Positron emission tomography (PET), possibly coupled with a CT scan, is now part of the diagnostic arsenal. A recent study shows qualitative and semi-quantitative differences in 18-fluorodeoxyglucose uptake between AIP and pancreatic adenocarcinoma. However, the specificity of this method is only good if there is concomitant extra-pancreatic tracer uptake at specific sites (lacrimal and salivary glands, retroperitoneum, biliary tract, etc.) suggestive of an associated autoimmune disease [13]. Here again, access to this imaging modality remains difficult in routine. However, this imaging modality was performed in our case and revealed a large hypermetabolic pancreatic gland but did not reveal any extra-pancreatic involvement.

Histologically, AIP type 1 is characterised by the following criteria: dense lymphoplasmacytic infiltration of the parenchyma, periductal and interlobular fibrosis, arranged at least focally in a storiform manner and obliterating venulitis. The infiltrate is positive for anti-IgG4 antibody (>10 IgG4/HPF on biopsy or >50 IgG4/HPF on surgical specimen). The presence of these lesions indicates a diagnosis of AIP type 1. The pancreatic ducts may be stenotic but their epithelia are usually preserved. Indeed, granulocytic epithelial lesions (inflammatory infiltrate with epithelial destruction) are rather specific to AIP type 2 and were not found in our case. When associated, IgG4 cholangitis is characterised by fibrosis and infiltration of the bile ducts by IgG4 plasma cells. The IgG4+ plasma cell infiltrate is accompanied by an increase in serum IgG4 levels (>1.35 g/L) in patients with type 1 AIP. This increase is not specific and can be seen in pancreatic cancer. Elevation of the tumour marker CA19-9 is also possible in this condition [6], which was slightly elevated in our case. When histological criteria are present, the diagnosis of AIP is certain. However, taking samples of pancreatic tissue during echo-endoscopy is not always easy [7], but it was possible in our case to demonstrate cholangitis of the main biliary tract and to confirm histologically the type 1 AIP.

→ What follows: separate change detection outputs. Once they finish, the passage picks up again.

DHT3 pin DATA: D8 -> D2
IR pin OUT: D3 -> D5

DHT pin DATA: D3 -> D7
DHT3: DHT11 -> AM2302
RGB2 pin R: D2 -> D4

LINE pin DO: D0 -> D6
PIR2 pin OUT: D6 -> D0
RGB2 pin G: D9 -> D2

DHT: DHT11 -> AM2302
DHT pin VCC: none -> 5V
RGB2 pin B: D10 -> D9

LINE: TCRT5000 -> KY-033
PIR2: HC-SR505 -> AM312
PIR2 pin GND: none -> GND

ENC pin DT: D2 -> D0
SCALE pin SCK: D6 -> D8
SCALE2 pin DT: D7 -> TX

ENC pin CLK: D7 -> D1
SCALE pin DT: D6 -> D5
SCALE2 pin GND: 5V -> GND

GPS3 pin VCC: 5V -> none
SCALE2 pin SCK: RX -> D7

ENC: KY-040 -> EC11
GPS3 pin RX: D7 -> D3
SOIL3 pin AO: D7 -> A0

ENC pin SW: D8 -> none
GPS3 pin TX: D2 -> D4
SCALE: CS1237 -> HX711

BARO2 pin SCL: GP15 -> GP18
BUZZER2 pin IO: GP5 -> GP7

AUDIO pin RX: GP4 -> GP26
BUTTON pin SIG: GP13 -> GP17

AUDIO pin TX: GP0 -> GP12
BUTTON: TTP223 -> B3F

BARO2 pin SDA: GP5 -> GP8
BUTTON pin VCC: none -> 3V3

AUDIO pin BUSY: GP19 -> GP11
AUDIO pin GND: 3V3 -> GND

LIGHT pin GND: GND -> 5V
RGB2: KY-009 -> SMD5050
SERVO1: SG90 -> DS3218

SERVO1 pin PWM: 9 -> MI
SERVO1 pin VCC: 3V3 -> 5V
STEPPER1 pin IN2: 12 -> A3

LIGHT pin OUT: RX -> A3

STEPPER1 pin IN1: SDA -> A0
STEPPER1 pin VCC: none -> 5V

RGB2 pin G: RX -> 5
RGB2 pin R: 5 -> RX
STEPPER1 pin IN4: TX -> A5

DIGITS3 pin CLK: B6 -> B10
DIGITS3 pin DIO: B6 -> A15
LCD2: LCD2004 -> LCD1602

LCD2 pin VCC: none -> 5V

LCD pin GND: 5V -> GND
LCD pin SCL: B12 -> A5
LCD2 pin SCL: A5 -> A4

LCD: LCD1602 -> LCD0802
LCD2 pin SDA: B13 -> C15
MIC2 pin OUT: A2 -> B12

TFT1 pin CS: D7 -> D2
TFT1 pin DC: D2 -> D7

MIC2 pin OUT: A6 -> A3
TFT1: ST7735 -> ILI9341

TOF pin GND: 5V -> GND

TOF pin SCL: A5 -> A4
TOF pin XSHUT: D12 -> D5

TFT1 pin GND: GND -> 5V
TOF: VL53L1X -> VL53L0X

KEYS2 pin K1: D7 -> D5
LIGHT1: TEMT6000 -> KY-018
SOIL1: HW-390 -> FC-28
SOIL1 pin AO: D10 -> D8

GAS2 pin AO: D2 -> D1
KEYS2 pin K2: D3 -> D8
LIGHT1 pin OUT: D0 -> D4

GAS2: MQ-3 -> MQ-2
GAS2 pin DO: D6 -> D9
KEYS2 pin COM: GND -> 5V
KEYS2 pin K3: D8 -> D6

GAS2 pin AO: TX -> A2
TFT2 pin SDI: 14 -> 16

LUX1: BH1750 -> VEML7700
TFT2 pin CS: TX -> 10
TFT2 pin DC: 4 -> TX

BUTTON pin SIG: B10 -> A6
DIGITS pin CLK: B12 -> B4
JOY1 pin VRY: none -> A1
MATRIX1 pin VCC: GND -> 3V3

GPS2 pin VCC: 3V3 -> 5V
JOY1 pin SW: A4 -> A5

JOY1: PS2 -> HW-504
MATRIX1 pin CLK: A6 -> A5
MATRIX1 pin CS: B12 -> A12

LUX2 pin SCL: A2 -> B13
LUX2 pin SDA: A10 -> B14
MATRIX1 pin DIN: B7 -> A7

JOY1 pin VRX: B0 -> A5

The evolution of AIP is generally favourable with total or partial regression (depending on the extent of fibrosis) of pancreatic and extra-pancreatic lesions under corticosteroid therapy. If an early relapse occurs, a new treatment with a higher dose is prescribed. Biliary drainage may be necessary if inflammatory involvement of the main bile duct is severe. Spontaneous remissions are possible.

In our case, the patient was treated with corticosteroids, the evolution was very favourable with the complete regression of the clinical signs and the disappearance of the abnormalities observed on the different imaging modalities on the remote control MRI.

4. Conclusion

In summary, type 1 AIP is a rare pathology that can simulate a resectable pancreatic adenocarcinoma. Its diagnosis is difficult. Only a perfectly interpreted imagery can evoke it. The challenge in its management is to avoid unnecessary surgery and/or inappropriate treatments. Imaging plays a major role in this context, particularly thanks to the dynamic injection sequences of gadolinium chelates on MRI, which suggest the fibro-inflammatory nature of the pancreatic lesions. AIP is therefore a disease that deserves to be known by all, both by the clinician and by the surgeon and radiologist, as the diagnosis is often based on a combination of clinical and radiological evidence

Conflicts of Interest

The authors declare no conflicts of interest regarding the publication of this paper.